More than 130,000 mailers, part of the group’s quest to spend $30 million shaping the 2020 presidential election, are set to arrive in the mailboxes of voters in South Carolina, Georgia and Michigan this week. The century-old group has already sent 650,000 mailers to voters in the early voting states of Iowa, New Hampshire, Nevada and the delegate-rich Super Tuesday states of California and Texas.

As a nonprofit, the ACLU is not allowed to officially endorse candidates. But it wants to shape the debate around civil liberties during the 2020 primaries, and has asked the major Democratic and Republican candidates — including President Donald Trump — to commit to civil libertarian issues, including cutting the federal prison population by half, ending CIA drone strikes overseas and creating a path to citizenship for undocumented immigrants.

But the Biden campaign hasn’t responded to a questionnaire the ACLU sent to the candidates. And each of the three mailers — one focused on criminal justice reform, another on immigration and a third on broader civil liberties issues — notes that Biden has declined to answer the group’s questions.

“We think voters deserve to know specifically ― not just generic, rhetorical stump speech talk ― on where you stand on these civil liberties and civil rights issues,” said Ronald Newman, the ACLU’s national political director, adding he still hopes Biden will engage with the group. “We think the failure to go on the record on these issues is concerning.”

Asked for comment, the Biden campaign pointed to its response to an earlier ACLU radio ad that pressured the former vice president to clarify his position on civil rights. In that case, the campaign highlighted a civil rights activist who questioned why the civil liberties group was inserting itself into the Democratic primary. The campaign has also committed to some of the ACLU’s positions, including a pathway to citizenship for undocumented people, in its plans for immigration and criminal justice reform.
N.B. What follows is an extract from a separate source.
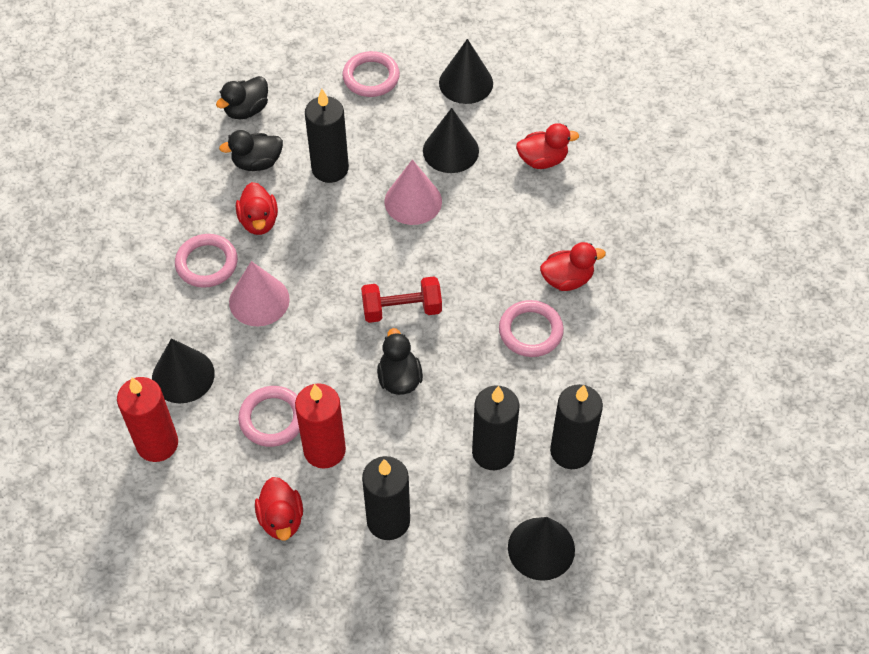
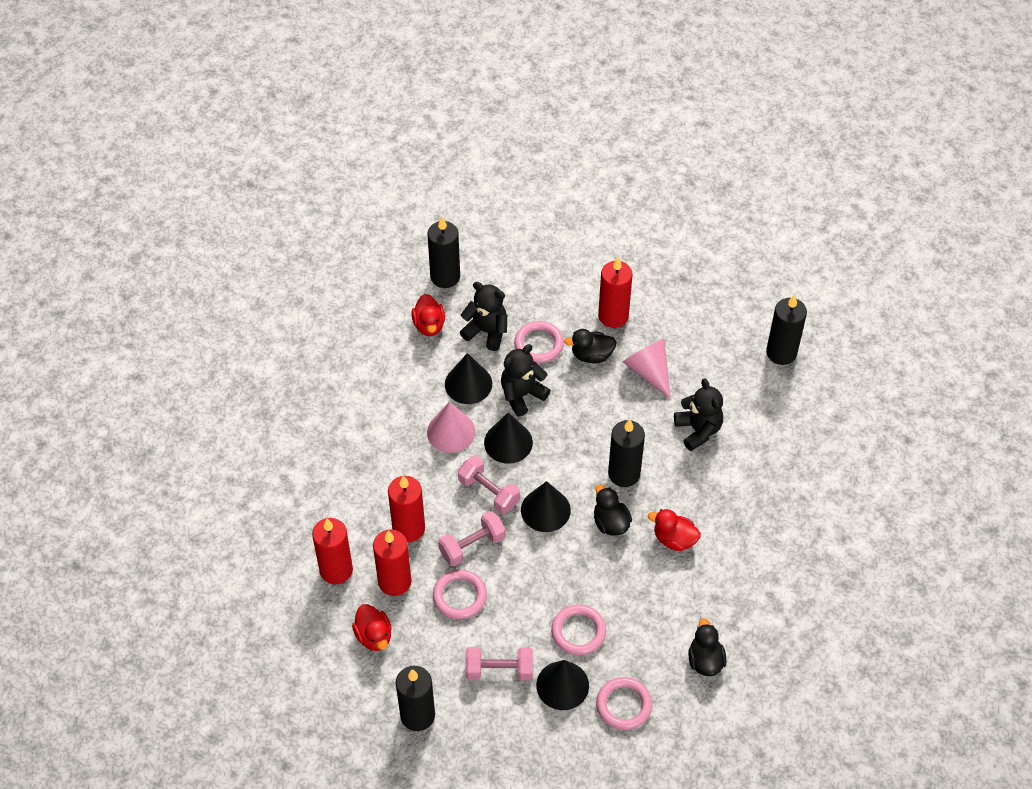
black teddy bear: 0 -> 3
pink dumbbell: 0 -> 3
red candle: 2 -> 4
red duck: 4 -> 3
red dumbbell: 1 -> 0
Most of each mailer is dedicated to explaining where four other candidates – Massachusetts Sen. Elizabeth Warren, entrepreneur Andrew Yang, Vermont Sen. Bernie Sanders and former South Bend, Ind. Mayor Pete Buttigieg – stand on a variety of issues. (The ACLU used the national RealClearPolitics polling average to determine the candidates it would highlight, Newman said.)

The mailers highlight several instances in which each candidate breaks from the others. Only Warren, for example, would not pledge to reduce the number of immigrants in detention by 75%. Only Buttigieg wouldn’t pledge to end CIA drone strikes “that often kill civilians.” And only Yang wouldn’t commit to cutting the federal prison population in half.

Every candidate, including Sanders, failed to commit to decriminalizing all drug use. (Sanders’ campaign manager, Faiz Shakir, previously ran the ACLU’s political program.)

The mailers are not the first time the ACLU has taken Biden to task. In a radio advertisement in South Carolina that aired this fall, the group questioned the former vice president’s commitment to criminal justice reform.

“We asked how he would address the unnecessary use of force by police, incidents that have led to countless tragedies and created distrust of those sworn to protect us,” a narrator said in the ad. “No response. Voters deserve to know: Does Joe Biden support rights for all?”

The ACLU, which saw its fundraising and membership soar following Trump’s election in 2016, has rapidly increased its political work in recent years, getting heavily involved in referendums on civil liberties issues and playing a significant role in local district attorney races and other elections.